Crispy Spanish mackerel was a showstopper, arriving with the pomp of a glass cloche which releases a plume of woodsy smoke encasing the meaty hunks of fish.  Surprisingly, the aggressive frying of the fish did not compound its fishiness, but it exhibited almost a jerky-like texture.   Its flavor was gently oceanic, kissed with smoke and
 soy.  The most winsome component, however, was the exemplary pickled Napa cabbage.  Absolutely delectable kimchee-esque slabs of slippery cabbage, slicked with tahini for an unexpected nuttiness.  The earthy brightness made this accoutrement exceptional on its own, and elevated the dish to memorable success.

The entrees we chose were less superlative, though that might've been avoided had I paid more attention to Well's review: he specifically panned the two entrees we selected. Such an evitable error = menu regret.  Our versions, however, were at least impeccably fresh, although the overall impression was both lackluster and only marginally Chinese-tasting.  The most interesting component of the black cod was the Chinese wild fern snuggled under the pillowy fresh fish.  It is an intriguing vegetable, similar in texture and appearance to spinach but with a subtle celery or lovage flavor.  Our hyper-spice conscious waiter swapped out its scallion-ginger-soy sauce as specified on the menu for a purportedly zippier preparation, which turned out to be a savory chutney-type paste...

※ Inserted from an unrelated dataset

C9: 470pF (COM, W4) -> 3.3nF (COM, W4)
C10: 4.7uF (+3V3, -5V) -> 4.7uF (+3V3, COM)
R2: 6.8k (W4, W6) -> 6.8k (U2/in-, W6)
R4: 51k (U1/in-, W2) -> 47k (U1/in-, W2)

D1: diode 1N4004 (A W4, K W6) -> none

flavorful  enough, but was strangely bereft of any of the spicy zip is was supposed to be providing.  Likewise, the X.O. sauce that pooled beneath the five hulking scallops in their elongated canoe of a dish looked dark and mysterious, but tasted like a generic brown sauce with a hint of tang- again, no chili-pepper spiciness despite our waiter's precautions.  Plus, it was too thin to really cling to the scallops, and humongous as they were, the flavor had zero chance of penetrating their heft.  They actually performed better the next day (such a big portion was unfinishable solo), as they had a chance to marinate overnight in their seasonings as leftovers.  Plus, the pea pods benefited from a little extra cooking as well.  The cod, on the other hand, was an easily manageable portion for a single diner, so portion size isn't always consistent, either.

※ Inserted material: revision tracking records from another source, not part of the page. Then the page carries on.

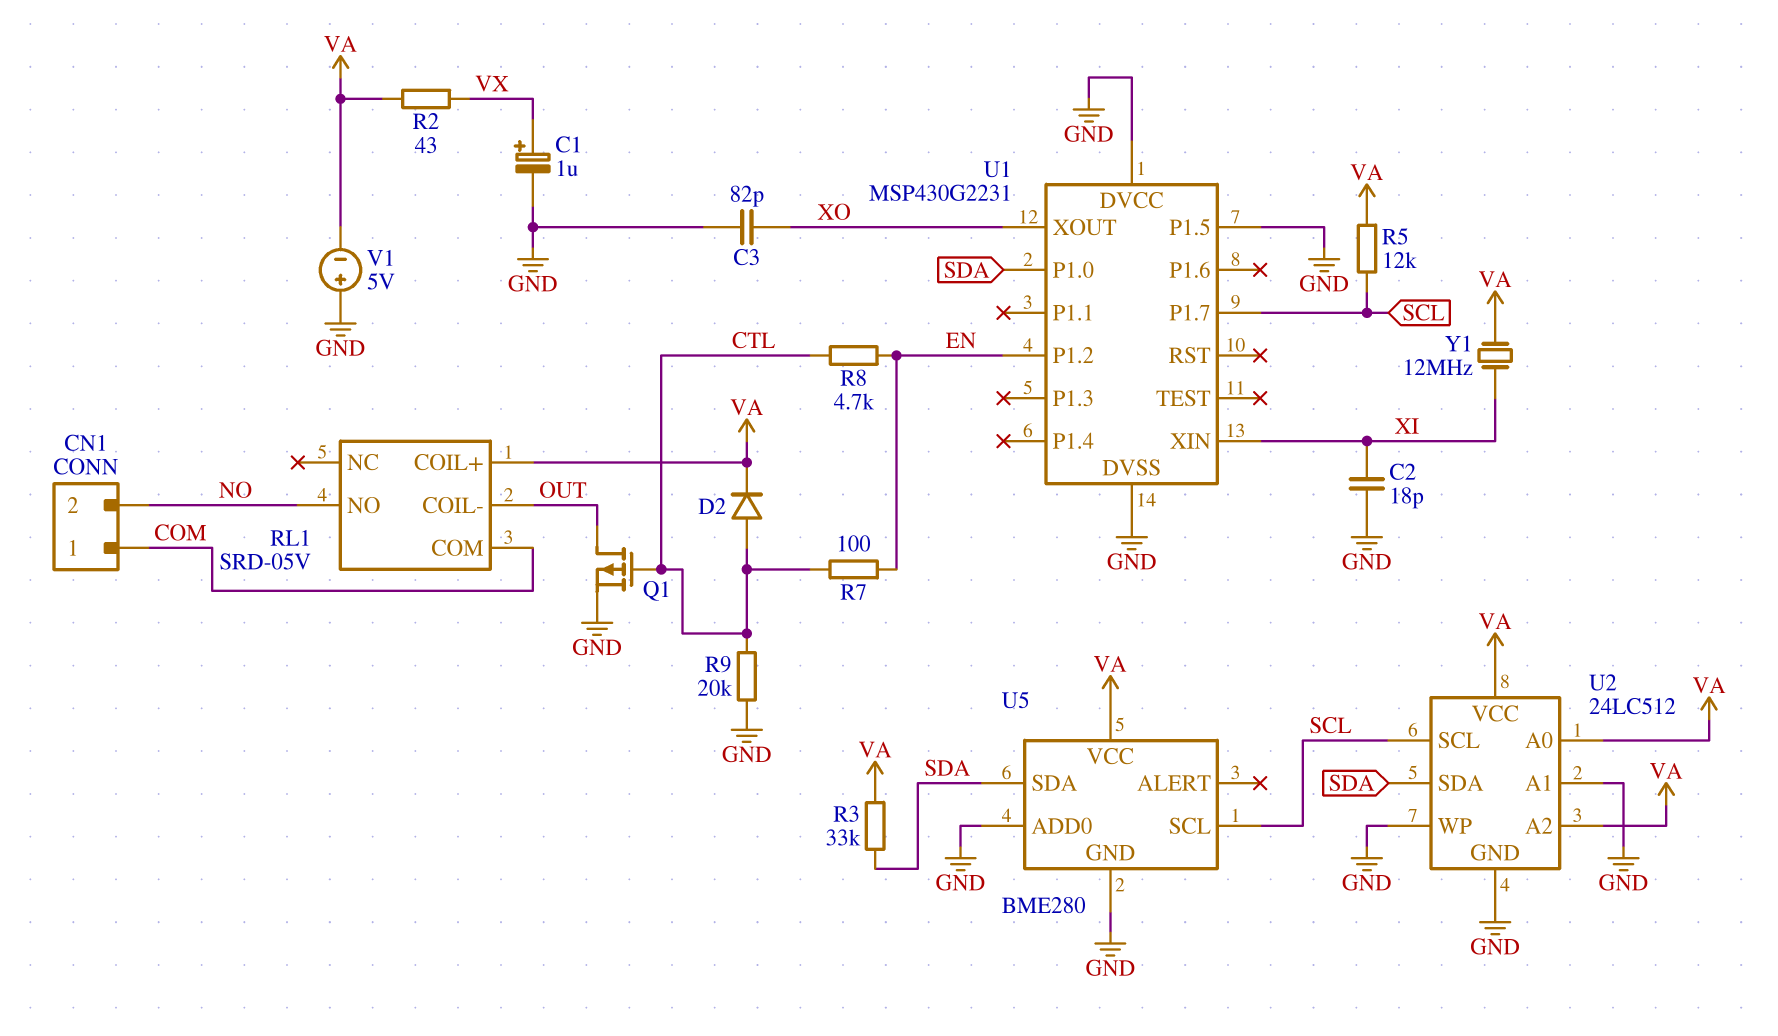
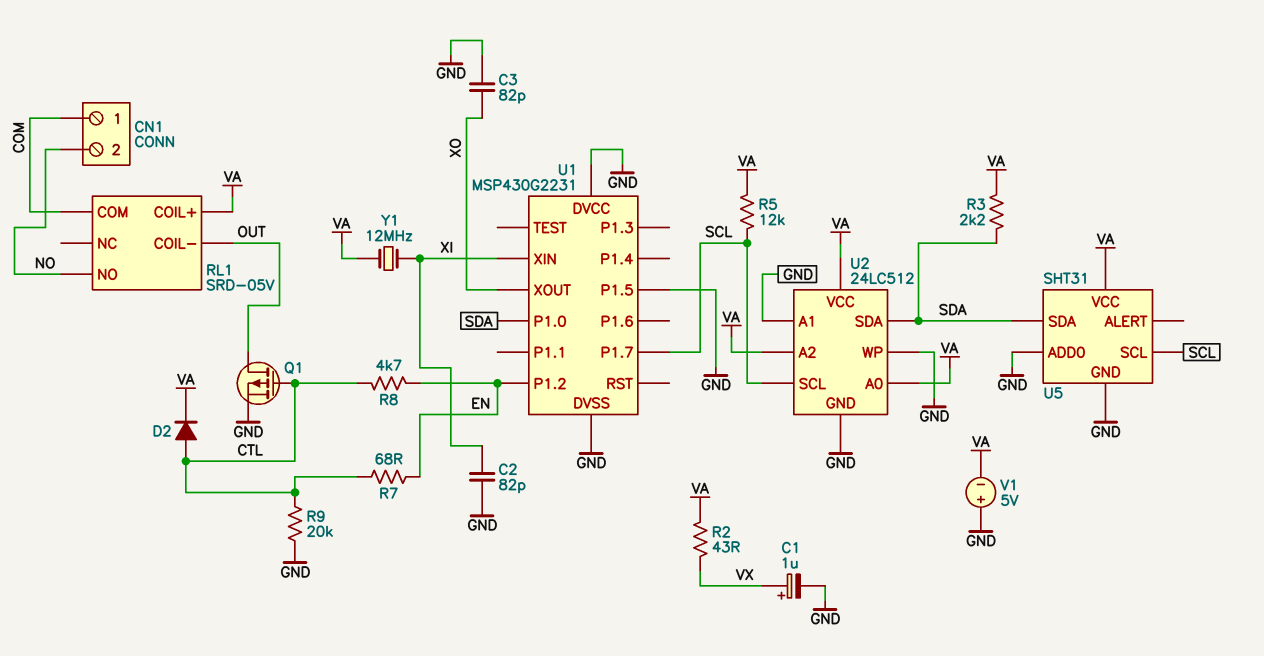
C2: 18pF (GND, XI) -> 82pF (GND, XI)
R3: 33k (SDA, VA) -> 2.2k (SDA, VA)
R7: 100 (CTL, EN) -> 68 (CTL, EN)
U5: BME280 -> SHT31

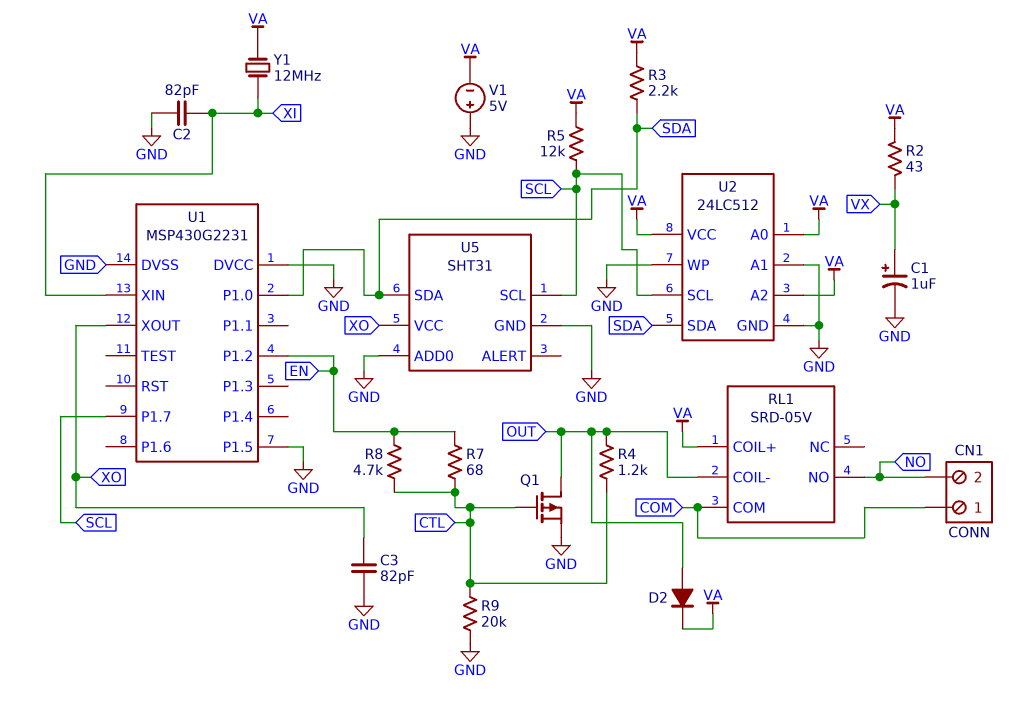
D2: diode (A CTL, K VA) -> diode (A OUT, K VA)
R4: none -> 1.2k (CTL, OUT)
U5 pin VCC: VA -> XO

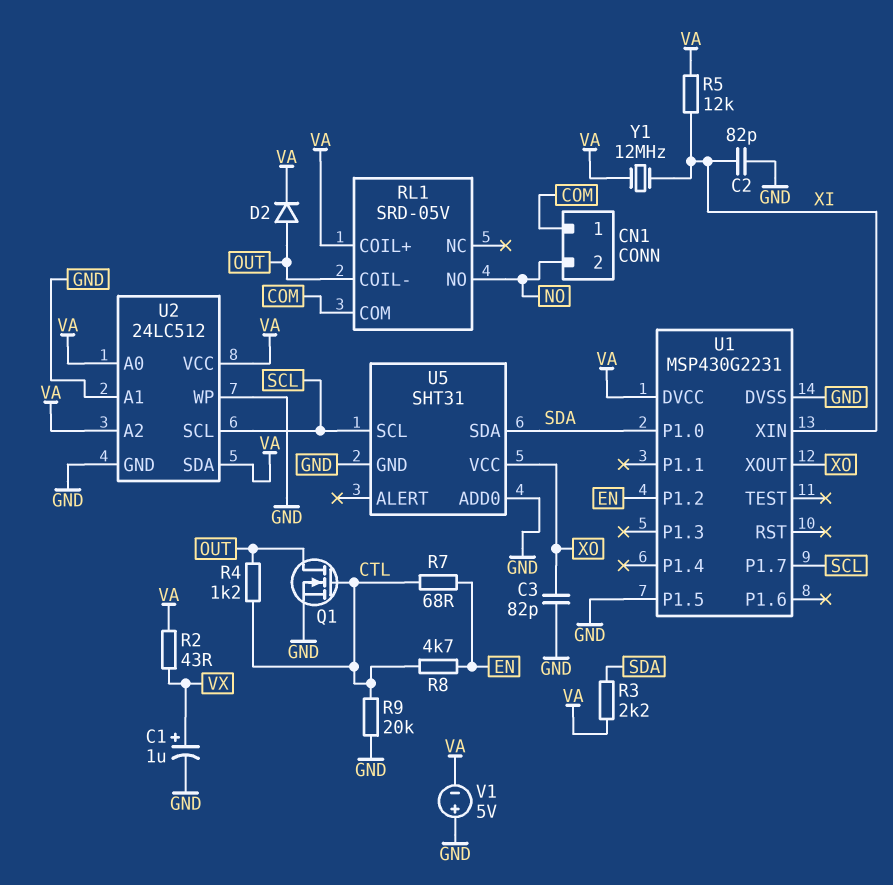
Q1: PMOS (G CTL, D OUT, S GND) -> NMOS (G CTL, D OUT, S GND)
R5: 12k (SCL, VA) -> 12k (VA, XI)
U1 pin DVCC: GND -> VA
U2 pin SDA: SDA -> VA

The wok-fired cauliflower is cumin-heavy (which I liked, but my tablemate found excessive), flanked with thicks slabs of fatty pork belly (which my tablemate liked, but I found excessive).  The florets might be a touch greasy, but the dish is highly grubbable.  That adjective isn't what I imagine for a $16 side dish, but still, tasty is tasty.  Purer are the pea shoots, soy-slicked and glistening green, although notably un-seasonal in the thick of January, and likewise waxing spendy.  That said, to their credit, they capitalize on the super-local honey that the Waldorf-Astoria cultivates
 right there on their very own rooftop, care of New York's finest beekeeper, Andrew Cote of Andrew's Honey.  Glazing that aforementioned pork, and a very springy
 sea bass dotted with asparagus tips and enoki mushrooms, I wish it could've trickled down into the dessert options, although the pink pearl vacherin was a highlight of the evening even without it.  Gorgeously presented, it recalled Paul Liebrandt's masterpiece from Corton (of yore).  Two spiraling meringues sandwich a tangy passionfruit mousse aside a smooth lychee sorbet.... squiggled underneath was a strange pool-noodle of unidentifiable gelatin, the tasted more of plate than anything else.  The luminous pink pearl that hallmarks the dish is certainly eye-catching, but quasi-inedible, a waxy sphere of wan white chocolate whose only redeeming quality is it loveliness.  It's a pity that too many of the dishes sort of share that assessment. I agree wholeheartedly that New York could use some fancy-shmancy Asian cuisine that is precisely what La Chine is aspiring to- I just don't think it quite gets there.